MR. JUSTICE DENISON delivered the opinion of the court.

NICHOLAS P. METAXOS was, by the order of the county court of Denver, remanded to the insane asylum at Pueblo and he brings the case here and asks for supersedeas. The supersedeas must be denied and the judgment affirmed.

The patient was committed to the insane asylum January 8, 1920. May 17, 1922, the superintendent wrote the county judge “We have to-day discharged N. P. Metaxos, and he is no longer an inmate of this institution.” The superintendent testified that this letter of his stating the patient’s discharge was not a statement that he was restored to reason, and that he never had been, but that he was discharged on probation, in care of his friends who agreed to take him out of Colorado to Indiana, the place of his residence.

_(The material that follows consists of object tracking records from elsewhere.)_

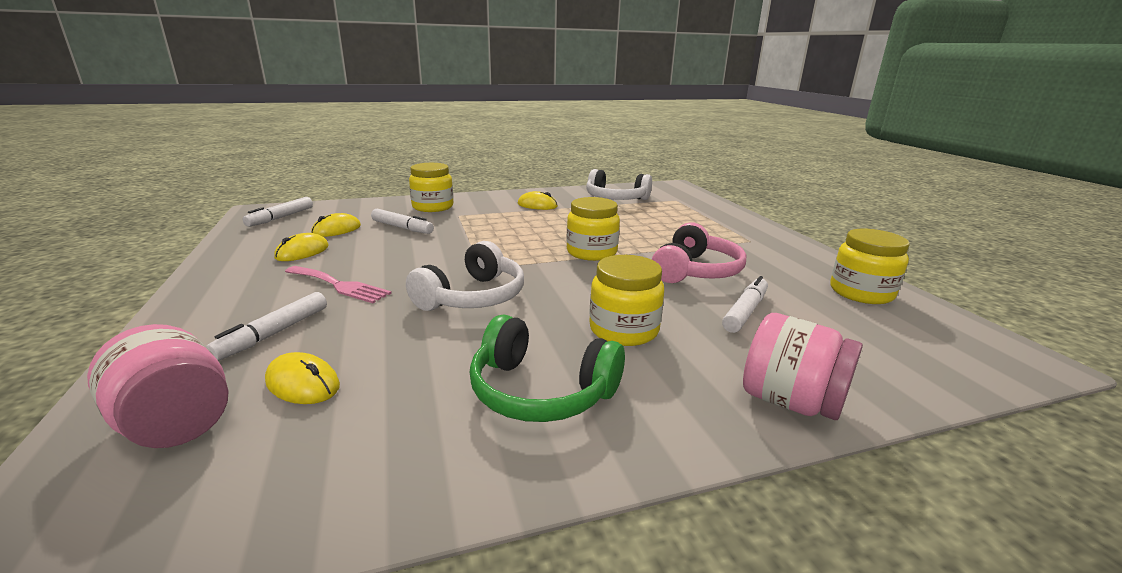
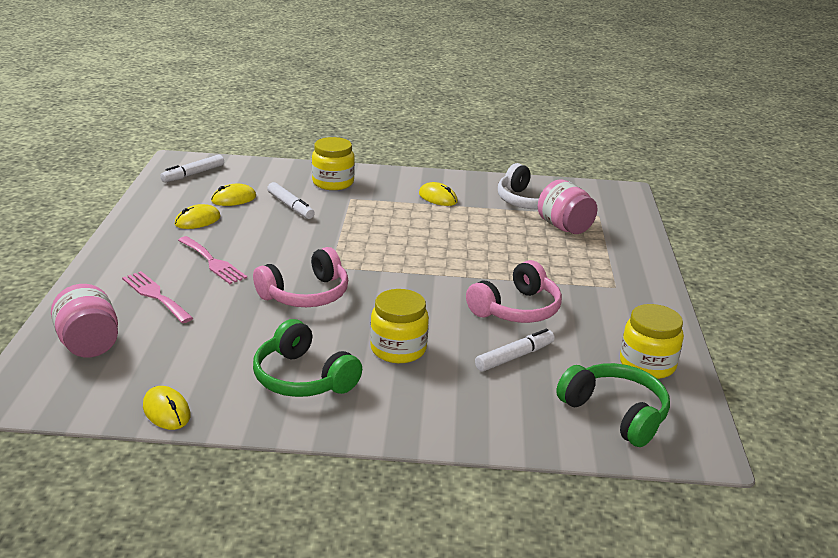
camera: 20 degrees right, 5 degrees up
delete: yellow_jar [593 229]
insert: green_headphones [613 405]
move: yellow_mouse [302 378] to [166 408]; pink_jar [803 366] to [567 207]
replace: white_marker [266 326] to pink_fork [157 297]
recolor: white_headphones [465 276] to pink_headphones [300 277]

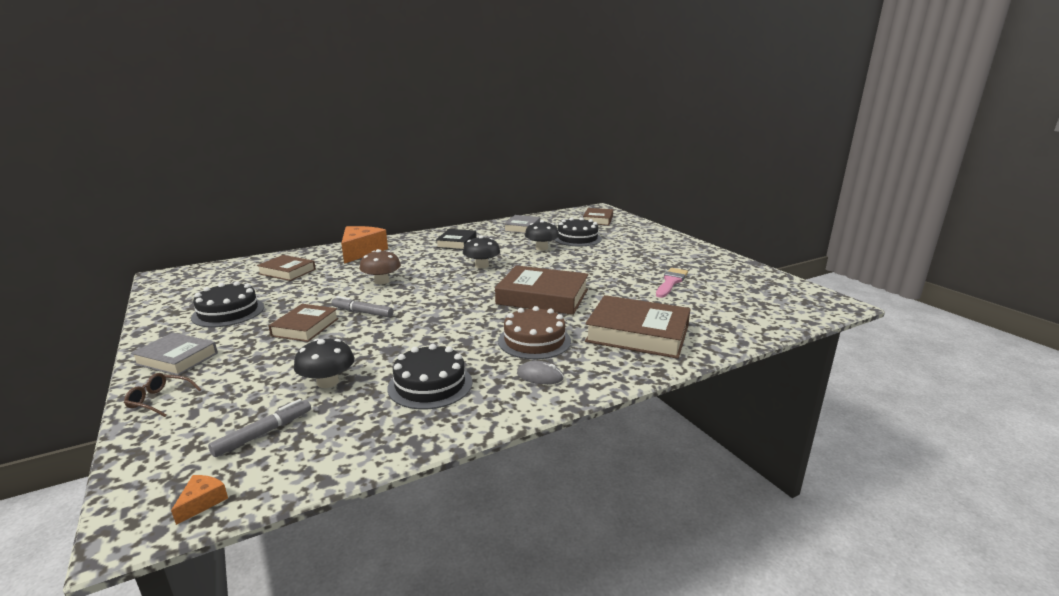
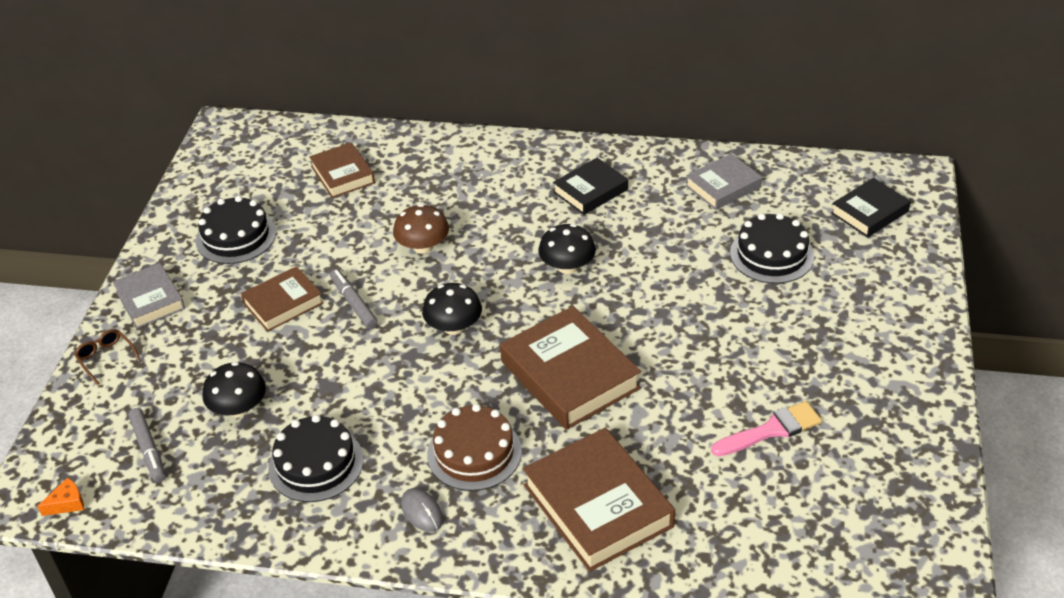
camera: 40 degrees right, 20 degrees up
delete: orange_cheese [364 245]
move: black_mushroom [542 235] to [452 309]
recolor: brown_book [598 216] to black_book [871 207]
rotate: grey_marker [259 428] = [147 445] 75 degrees clockwise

The statute (C. L. § 565), reads, in part: “If any person confined in the state insane asylum shall be restored to reason, the superintendent thereof shall discharge such person from said confinement and shall forthwith transmit to the judge of the county court, by which said patient was adjudged insane, a notice in writing setting forth that such lunatic or insane person has been restored to reason, and has been discharged and the said superintendent shall have the further power to issue a probationary discharge * * *.”

Upon the hearing the county court determined that the discharge in question was a probationary discharge and that the patient had not been restored to reason and therefore committed him to the asylum without a new trial by jury. This was manifestly correct.

Supersedeas denied and judgment affirmed.

MR. JUSTICE ALLEN, sitting for MR. CHIEF JUSTICE TELLER, and MR. JUSTICE WHITFORD concur.